3- For Extracted Pilocarpine Control Samples on the Autosampler for 43.5 Hours at Ambient Temperature. 4- For
Pilocarpine in Human Plasma for 39 Days at -20 ÂºC.
To verify the extraction in the presence of hemolyzed blood, an amount of hemolyzed blood was added to the plasma so that the plasma contained 2.00% hemolyzed blood. The plasma containing hemolyzed blood was then extracted; one blank with internal standard, one blank without internal standard and triplicate spiked samples at concentrations of 1.00 and 425 ng/mL of pilocarpine. In the presence of 2% hemolyzed blood, the mean recovery of pilocarpine was 100.80%. The results of the hemolysis experiments are shown in Table 3.
Table 3. Effect of 2.00% Hemolyzed Blood on the Pilocarpine Liquid Chromatography-Tandem Mass Spectrometry Method in Human Plasma.
Additional experiments were performed in an attempt to lower detection and quantitation levels. A Sciex API 4000 was used. The method demonstrated a predictable response from 5.00 to 5000 pg/mL, as can be seen in Figure 3. Figure 4 illustrates representative chromatograms of a human plasma blank and standard containing 5.00 pg/mL Pilocarpine.
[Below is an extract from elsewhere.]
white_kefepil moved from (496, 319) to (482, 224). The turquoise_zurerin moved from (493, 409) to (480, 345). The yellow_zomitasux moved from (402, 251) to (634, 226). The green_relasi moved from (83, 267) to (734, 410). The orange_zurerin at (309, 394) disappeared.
Further validation experiments may be done in order to meet lower quantitation requirements.
Area Ratio Versus Analyte Concentration, Quadratic Calibration Curve Weighed 1/X2
(5.00 - 5000 pg/mL, displayed on log-log axes)
Figure 4. Representative Chromatograms of Blank Matrix and LLOQ (5.00 pg/mL)
The analytical method described is suitable for the analysis of pilocarpine in human plasma. Repeated use of this assay have shown this method to be rugged, sensitive, specific, and accurate. The calibration curve extends from a limit of quantification of 0.500 ng/mL to 500 ng/mL using 0.200 mL of human plasma.
Pilocarpine is stable in human plasma at ambient temperature for 24 hours and stable for at least 3 freeze-thaw cycles. Frozen storage stability of pilocarpine has been demonstrated for at least 39 days at -20 °C. Human plasma extracts containing pilocarpine were found to be stable on the autosampler for a minimum of 43.5 hours at ambient temperature.
The method is acceptable from 5.00 to 5000 pg/mL using a Sciex API 4000 but further testing needs to be done.